12.49 Ed Miliband describes the morning's talks as "good".
13.42 Lib Dems reveal Cameron and Clegg met for an hour in the morning.
14.00 Lib Dems and Tories resume their negotiations.
14.21 Brown returns to Downing Street.
14.30 John Prescott urges Lib-Lab pact.
14.55 Labour lead negotiators return to Downing Street.
15.32 Cameron says he's "in the dark" about the prospect of a deal.
15.45 Lord Falconer tells Brown to "call it quits now".
15.57 Andy Burnham says he is opposed to any Lib-Lab pact.
16.15 Former Labour chairman Ian McCartney says party should go home and prepare for opposition.
16.45 Tory MPs put on stand-by for a meeting during the evening.
17.40 Simon Hughes says he could accept Lib Dems joining with Tories.
19.07 Downing Street staff place lectern outside No 10.
19.18 Brown announces he is resigning as PM with immediate effect.
19.22 The Browns leave Downing Street for Buckingham Palace.

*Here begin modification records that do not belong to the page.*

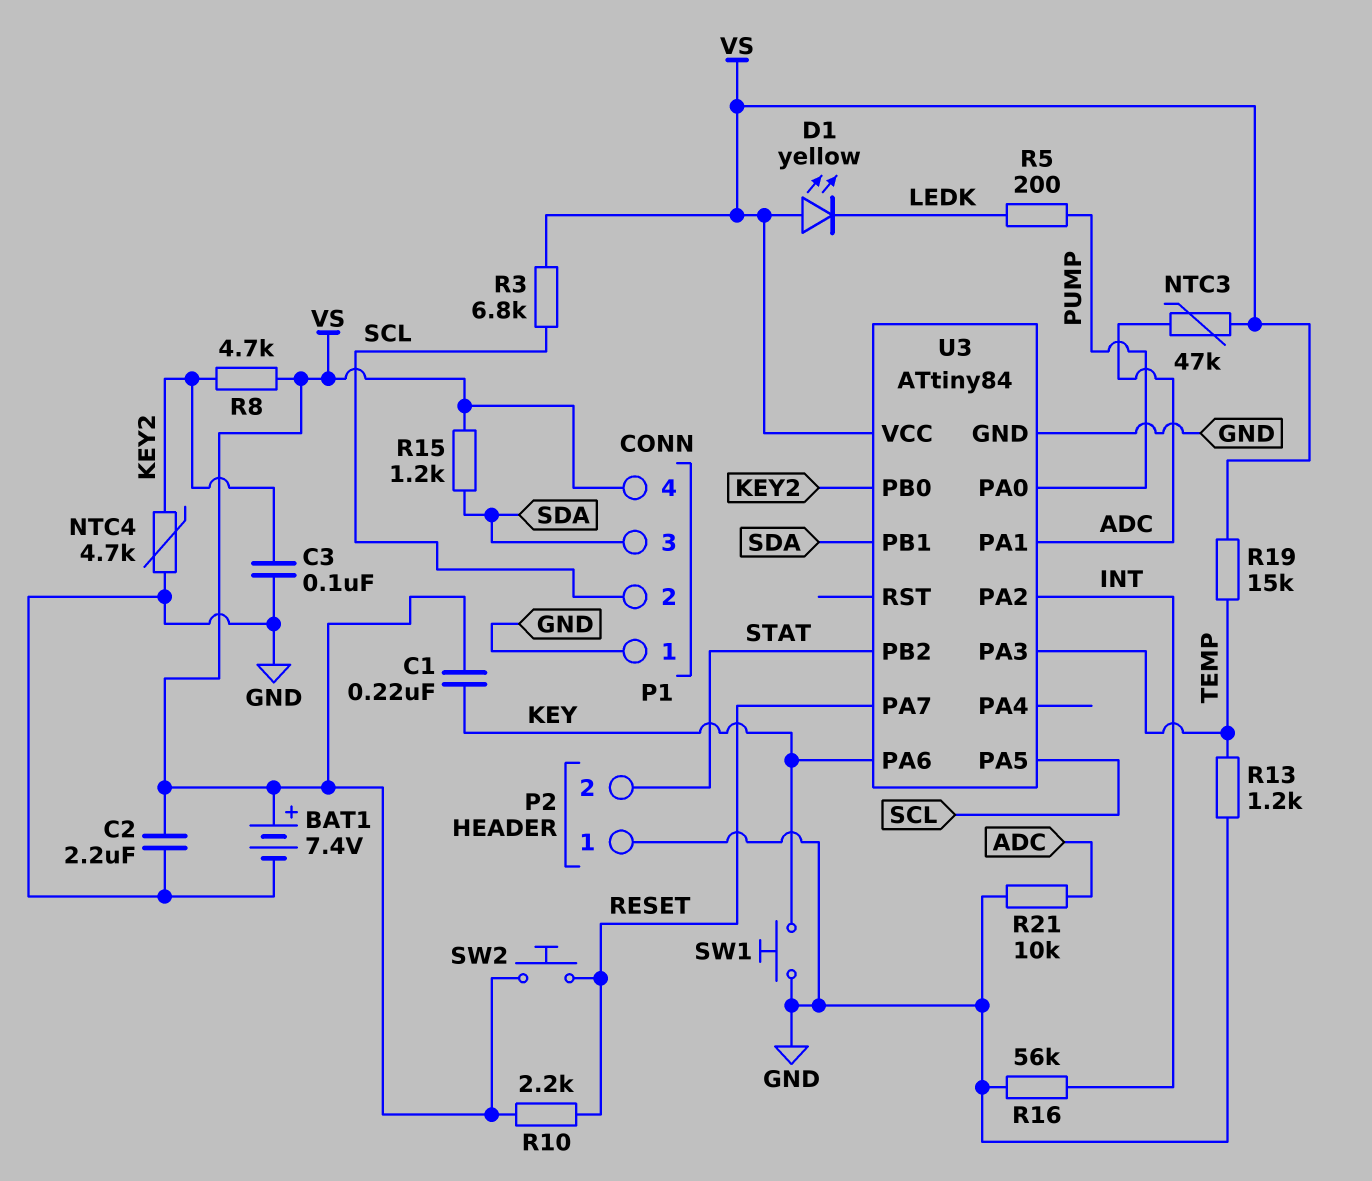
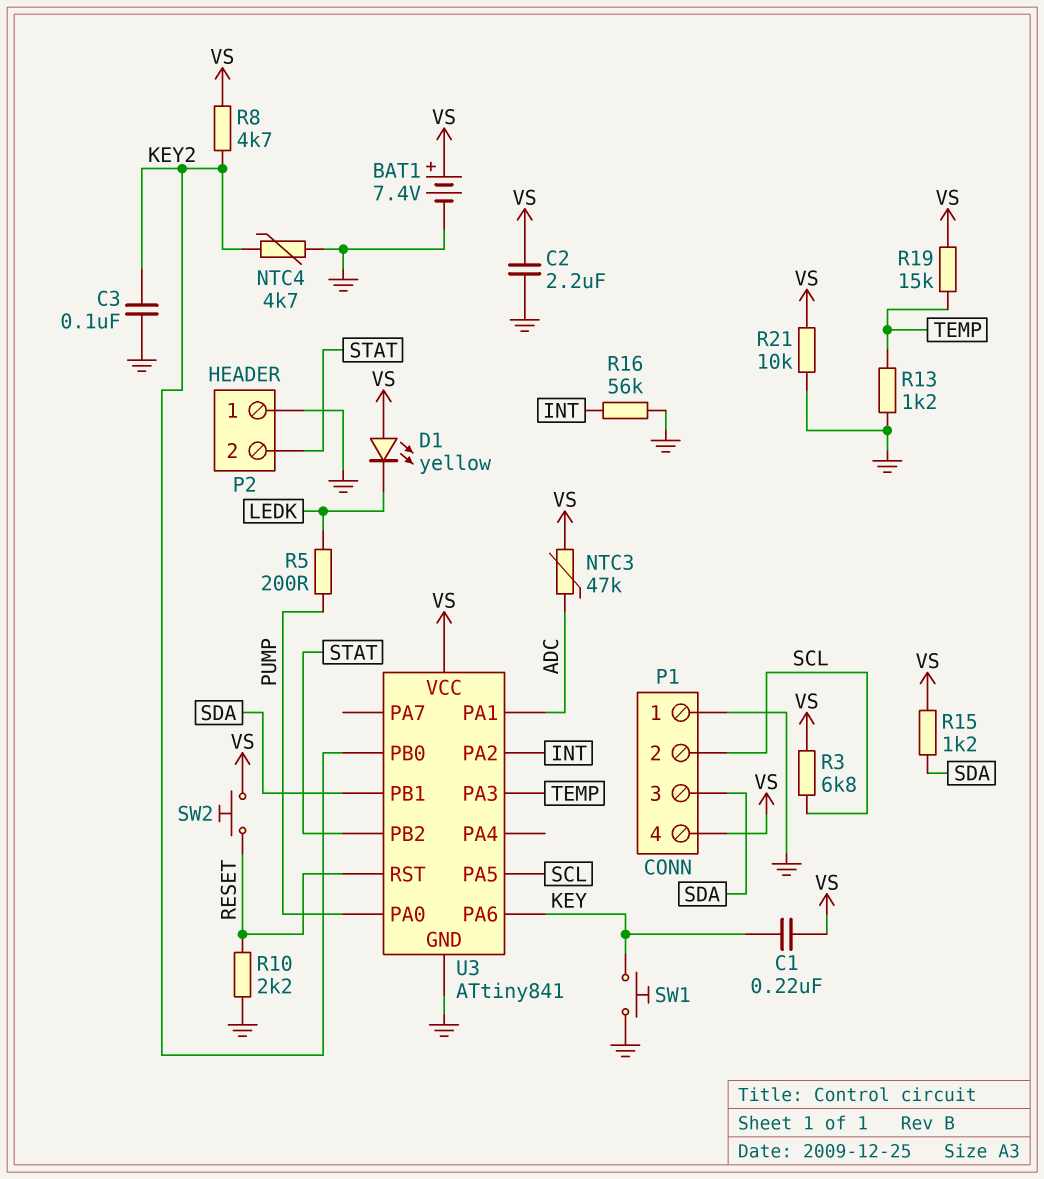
R10: 2.2k (RESET, VS) -> 2.2k (GND, RESET)
R21: 10k (ADC, GND) -> 10k (GND, VS)
U3: ATtiny84 -> ATtiny841
U3 pin PA7: RESET -> none
U3 pin RST: none -> RESET

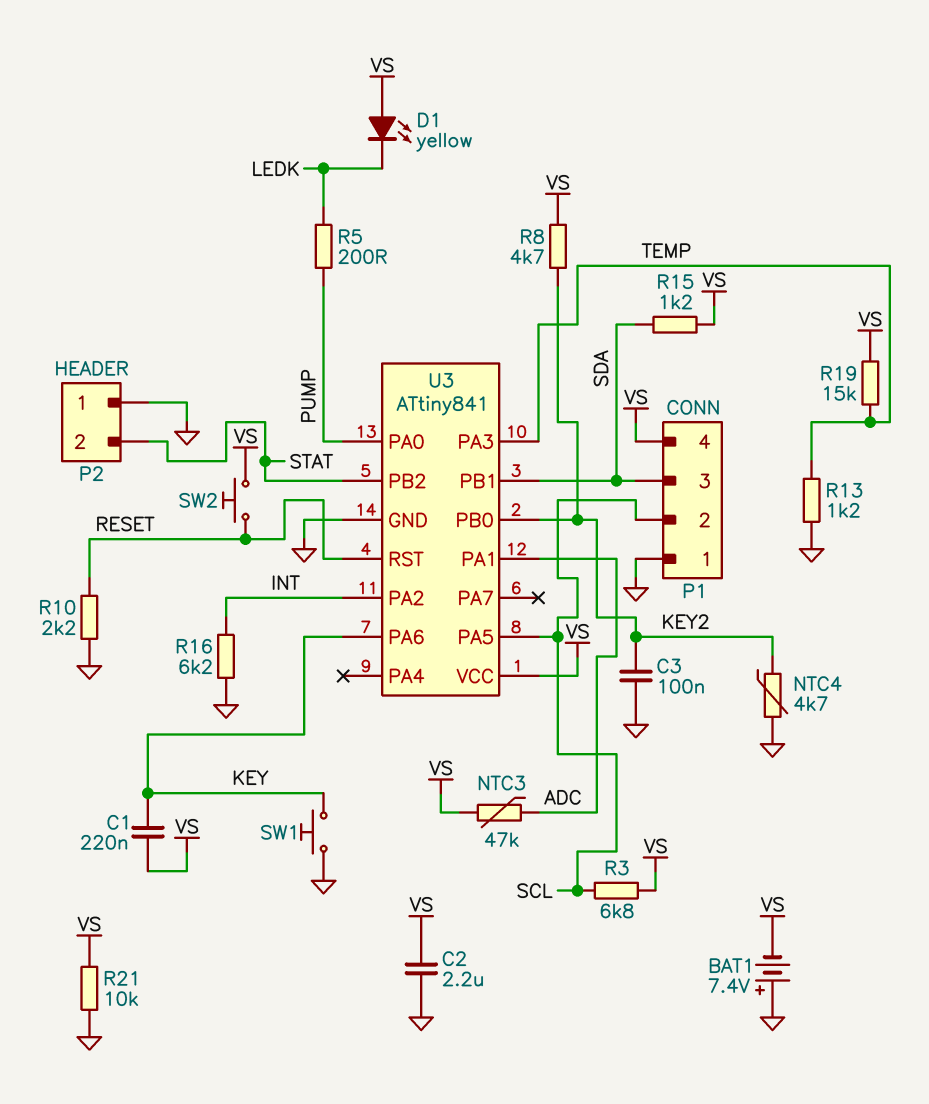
BAT1: 7.4V (plus VS, minus GND) -> 7.4V (plus GND, minus VS)
R16: 56k (GND, INT) -> 6.2k (GND, INT)

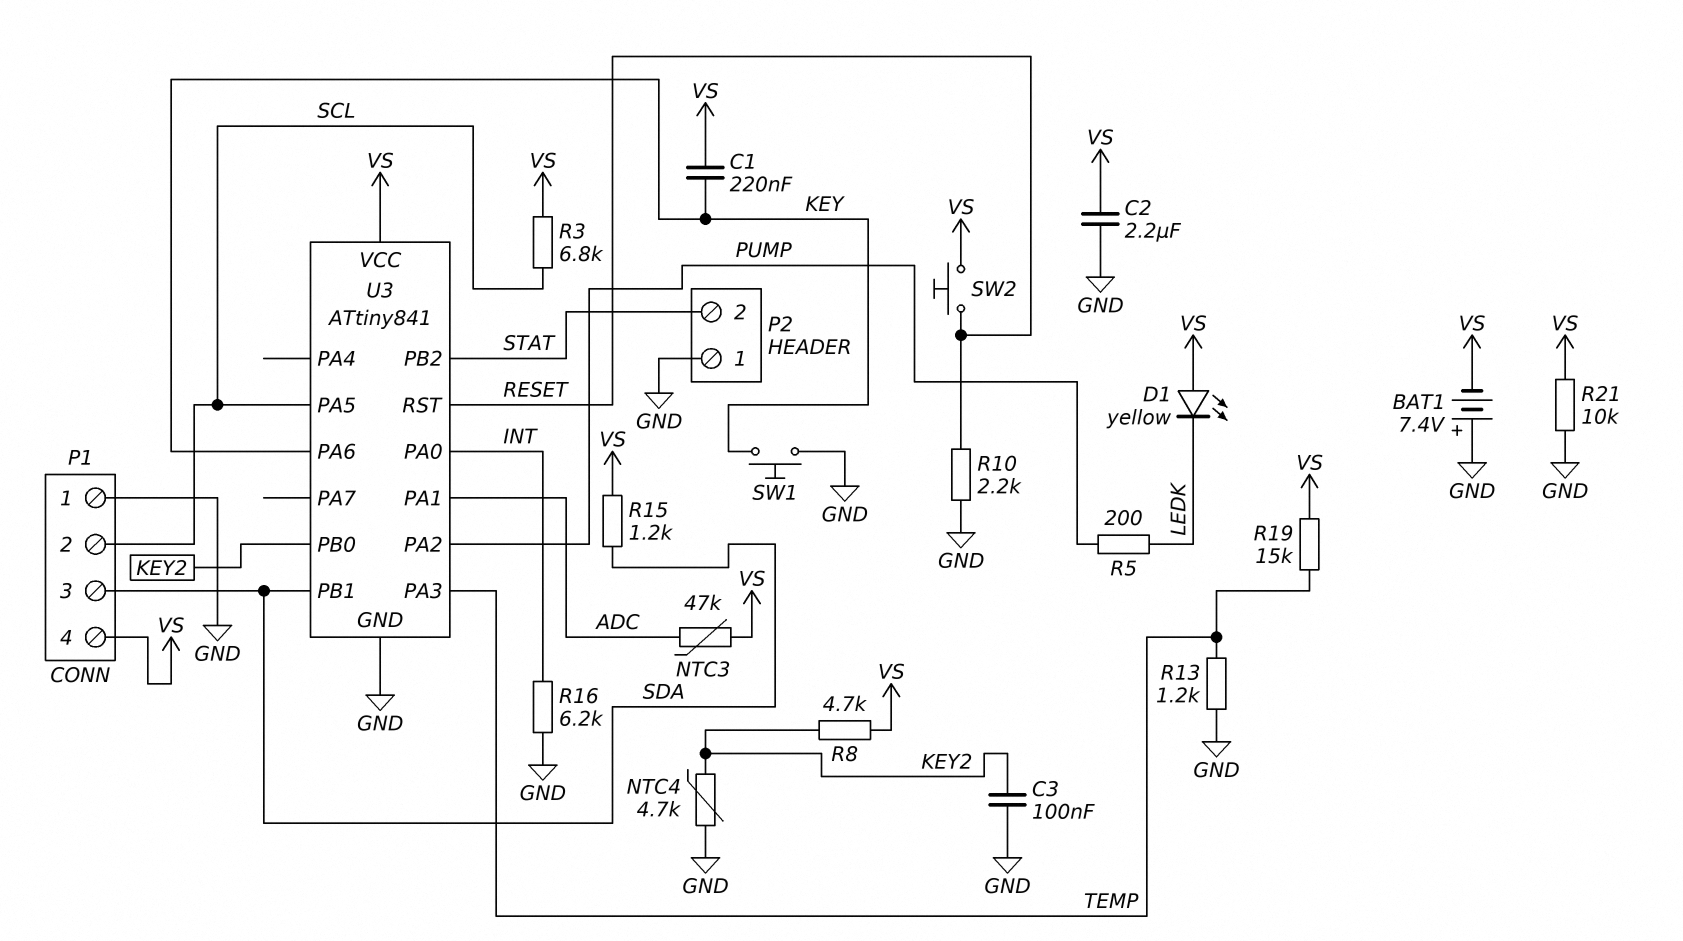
U3 pin PA0: PUMP -> INT
U3 pin PA2: INT -> PUMP

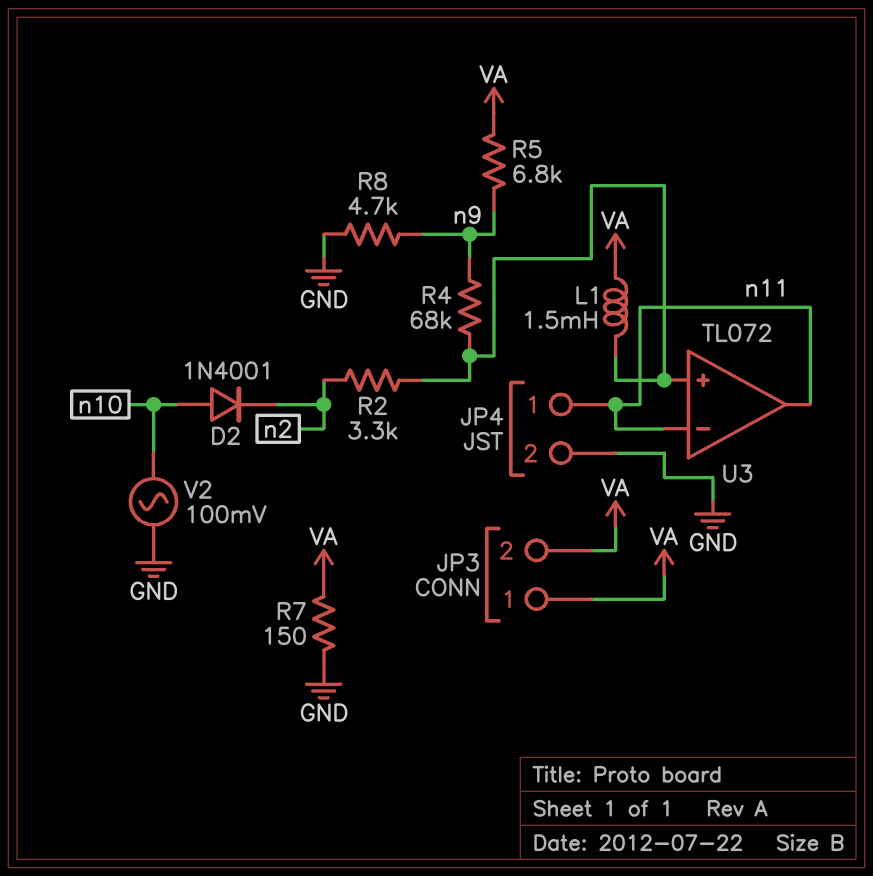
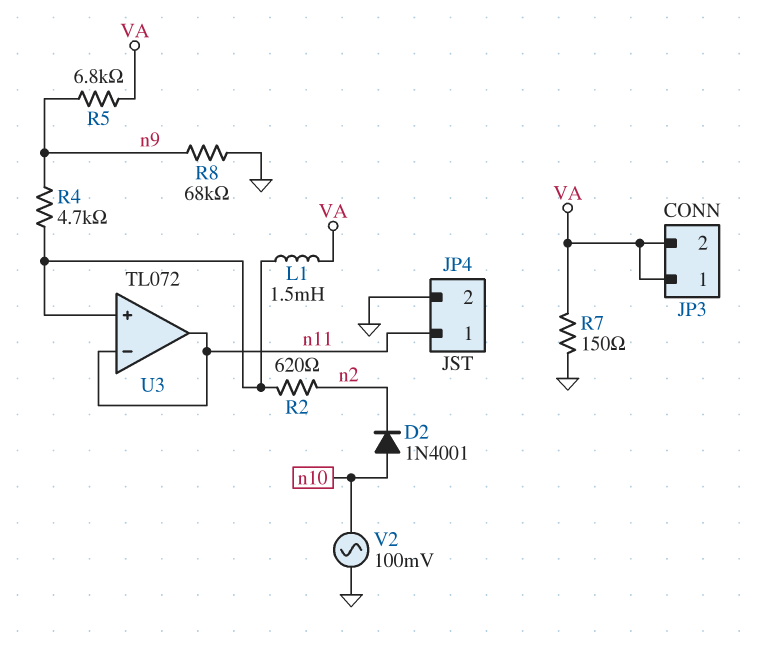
R2: 3.3k (U3/in+, n2) -> 620 (U3/in+, n2)
R4: 68k (U3/in+, n9) -> 4.7k (U3/in+, n9)
R8: 4.7k (GND, n9) -> 68k (GND, n9)

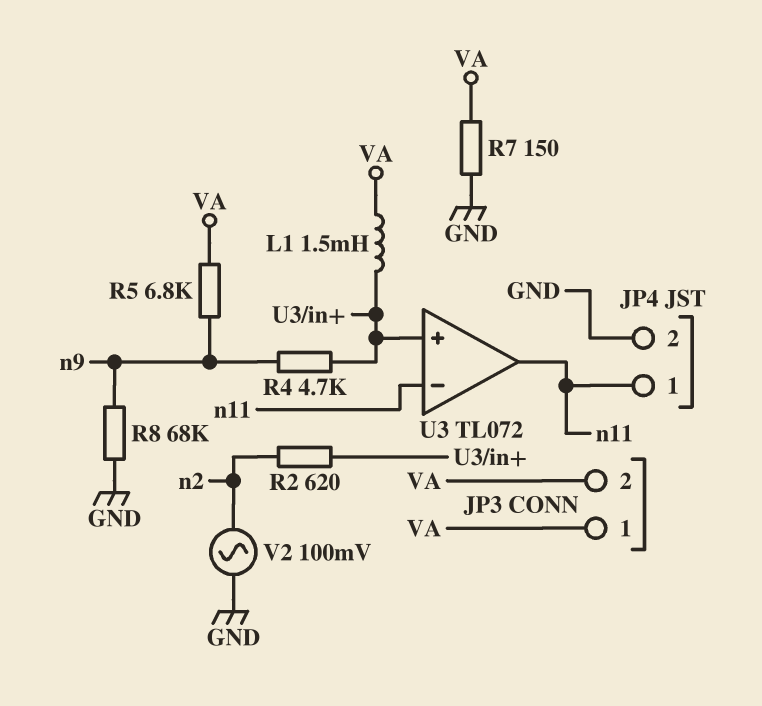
D2: diode 1N4001 (A n10, K n2) -> none
V2: AC 100mV (GND, n10) -> AC 100mV (GND, n2)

Four minutes later they arrive, where he is addressed as "Prime Minister" for the last time.
19.32 Liberal Democrat negotiators leave talks to report back to Clegg.
19.35 Tory team emerges from talks to report back to Cameron.
19.43 Gordon Brown and his wife Sarah leave the palace.
19.46 Alistair Darling and his wife Margaret leave No 11.
19.49 Brown arrives at Labour Party HQ.
20.07 David Cameron arrives at Buckingham Palace with his wife.
20.34 Cameron leaves Buckingham Palace as Prime Minister.
20.41 Cameron reaches Downing Street.